The example dataset can be found in the /datasets folder.<br>
We have used the common known animal dataset, describing several animals with their properties.

In [1]:
from ink.base.connectors import RDFLibConnector
from ink.base.structure import InkExtractor
from ink.miner.rulemining import RuleSetMiner

To start, three different packages are loaded.
* A connector: which is used to load the original dataset.
Here we have used an RDFLib connector, but other connectors are available.
* The INK extractor, which will transform the neighbourhood of certain nodes into a binary representation.
* The Rule Set Miner, which is our rule mining module.

### 1. create connector

In [2]:
connector = RDFLibConnector('ink/datasets/animals.owl', 'xml')

The RDLib connector simply requires the filename of the KG to be loaded and the accompanied formatting file.<br>
Querying will be the most important function within such a connector.

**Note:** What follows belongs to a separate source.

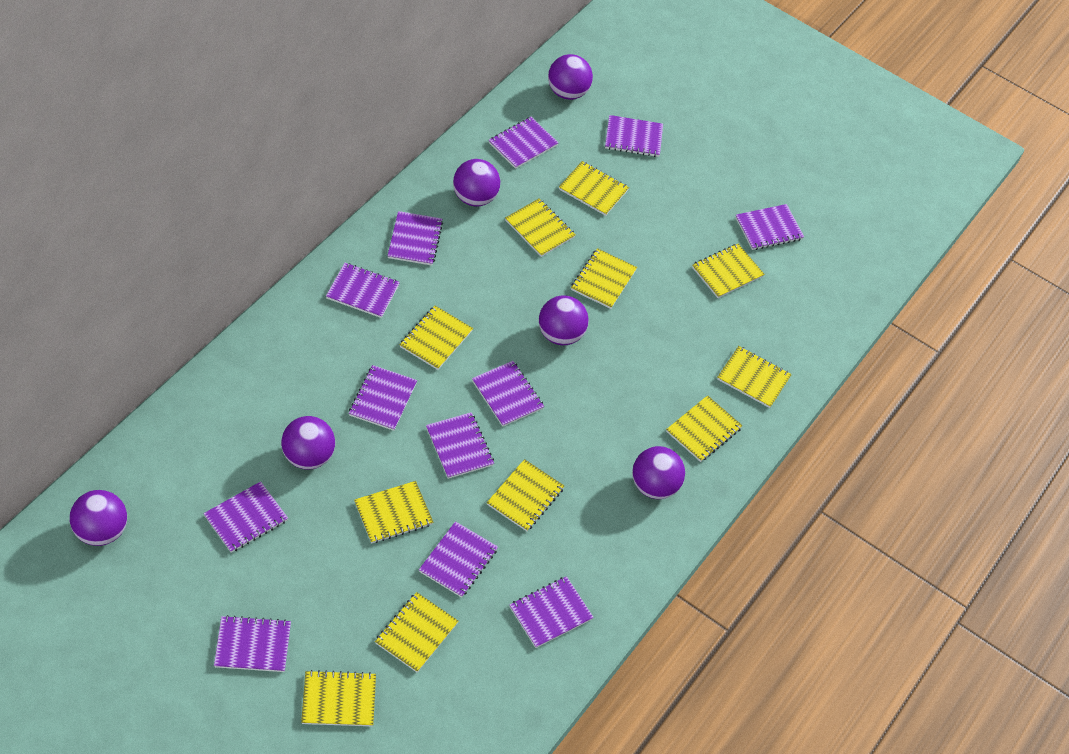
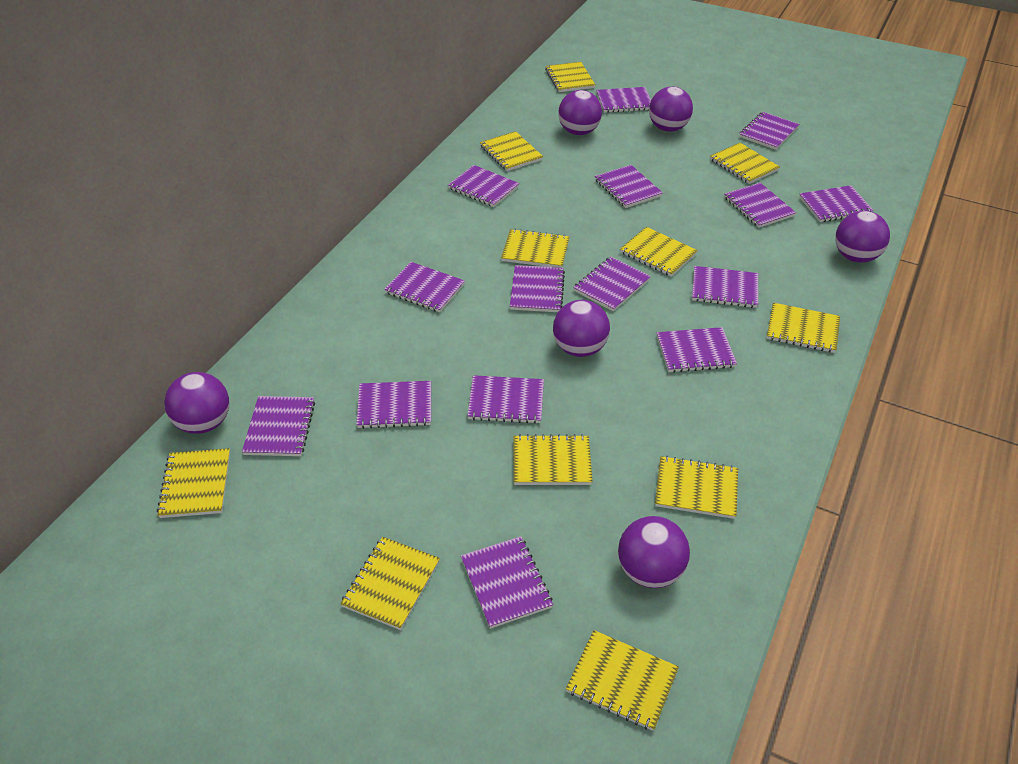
purple notebook: 12 -> 15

SPARQL queries can be executed as follows:

In [3]:
connector.query("Select ?s where {?s a <http://dl-learner.org/benchmark/dataset/animals/T-Rex>.}")

[{'s': {'type': 'uri',
   'value': 'http://dl-learner.org/benchmark/dataset/animals#trex01'}}]

### 2. create the extractor
INK extractor takes a connector as argument. We also provide a list of prefixes.

In [4]:
prefix={
    "http://www.w3.org/1999/02/22-rdf-syntax-ns#": "rdf#",
    "http://www.w3.org/2000/01/rdf-schema#": "rdfs#",
    "http://www.w3.org/2002/07/owl#": "owl#",
    "http://dl-learner.org/benchmark/dataset/animals/": "animals/"
}
extractor = InkExtractor(connector, prefixes=prefix)

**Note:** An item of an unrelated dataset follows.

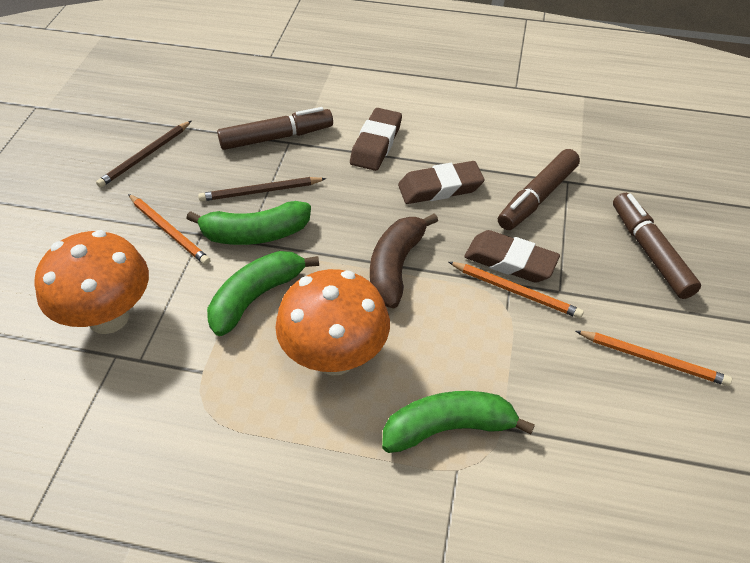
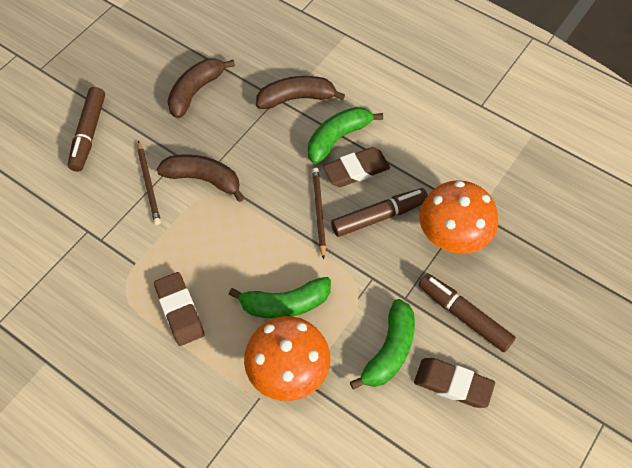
brown banana: 1 -> 3
orange pencil: 3 -> 0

### 3. create the rule miner
All arguments are optinal here, take a look at the documentation for morre information and how they influence the mining capabilities.

In [5]:
miner = RuleSetMiner(chains=100,max_len_rule_set=3, forest_size=10)

## <ins>Task specific rule mining</ins>
We define two different sets of animals:
* one containing only mammals
* non mammals in the other set

In [6]:
pos = set([ "http://dl-learner.org/benchmark/dataset/animals#dog01",
            "http://dl-learner.org/benchmark/dataset/animals#dolphin01",
            "http://dl-learner.org/benchmark/dataset/animals#platypus01",
            "http://dl-learner.org/benchmark/dataset/animals#bat01"])

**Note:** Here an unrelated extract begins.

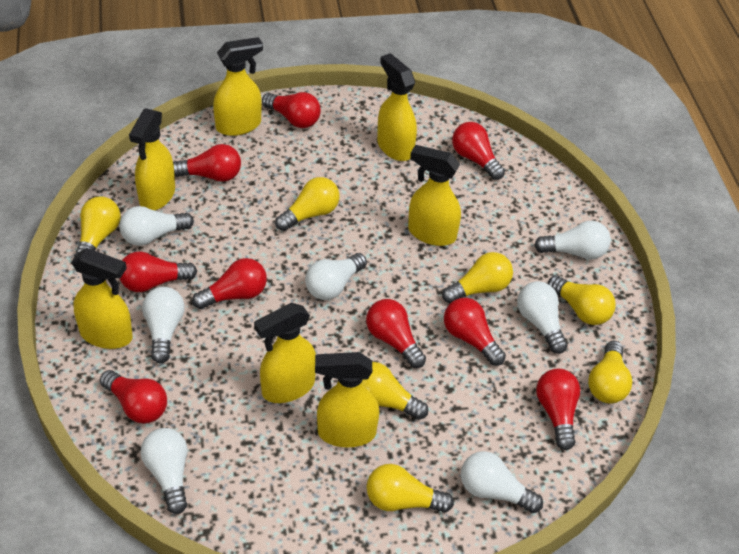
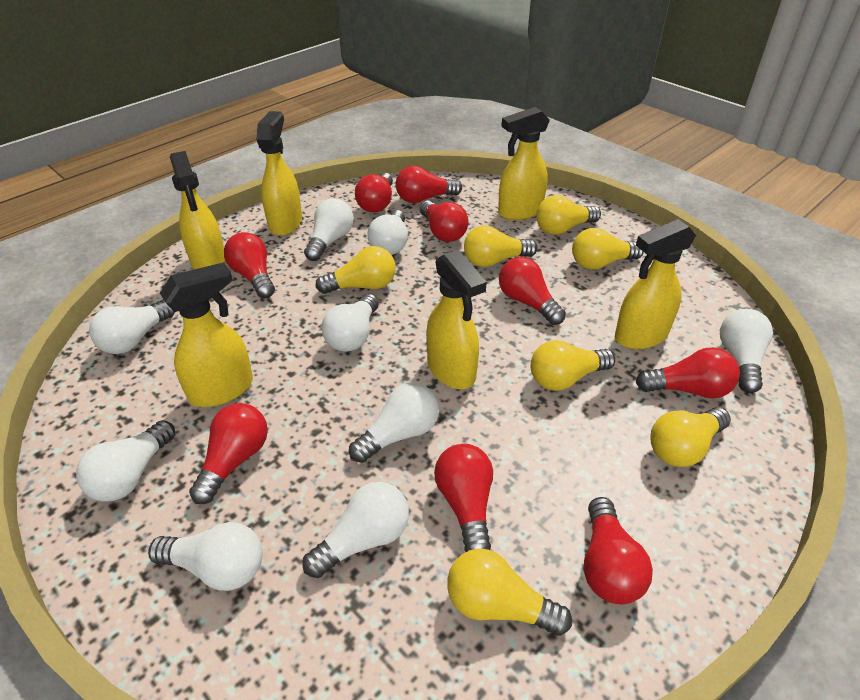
white light bulb: 7 -> 9
yellow spray bottle: 7 -> 6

neg = set(["http://dl-learner.org/benchmark/dataset/animals#trout01",
            "http://dl-learner.org/benchmark/dataset/animals#herring01",
            "http://dl-learner.org/benchmark/dataset/animals#shark01",
            "http://dl-learner.org/benchmark/dataset/animals#lizard01",
            "http://dl-learner.org/benchmark/dataset/animals#croco01",
            "http://dl-learner.org/benchmark/dataset/animals#trex01",
            "http://dl-learner.org/benchmark/dataset/animals#turtle01",
            "http://dl-learner.org/benchmark/dataset/animals#eagle01",
            "http://dl-learner.org/benchmark/dataset/animals#ostrich01",
            "http://dl-learner.org/benchmark/dataset/animals#penguin01"])

The goal for ink is to learn a rule to seperate the pos set (mammals) from the negative set (non mammals).
First: we extract the neighbourhoods until a certain depth of both the nodes in the pos set and neg set.

In [7]:
X_train, y_train = extractor.create_dataset(4, pos, neg, jobs=4)

X_train stores the neighbourhood of each node inside the pos set and neg set as a dictionary of (predicate,object) values.<br>
An example animal is given below:

In [8]:
print("animal:", X_train[0][0])
for x in X_train[0][1]:
    print("relation:",x)
    print("objects:",X_train[0][1][x])

animal: http://dl-learner.org/benchmark/dataset/animals#penguin01
relation: rdf#type
objects: ['animals/Penguin', 'owl#NamedIndividual']
relation: rdf#type.rdfs#subClassOf
objects: ['N1319a72957e34f7e858ecded1c8131b2', 'Neacb0a4fc914498abe3ca6174aeffa68', 'animals/Homeothermic', 'animals/Animal', 'N964bdc9614854844aba1bf9b44671ea7', 'animals/HasEggs']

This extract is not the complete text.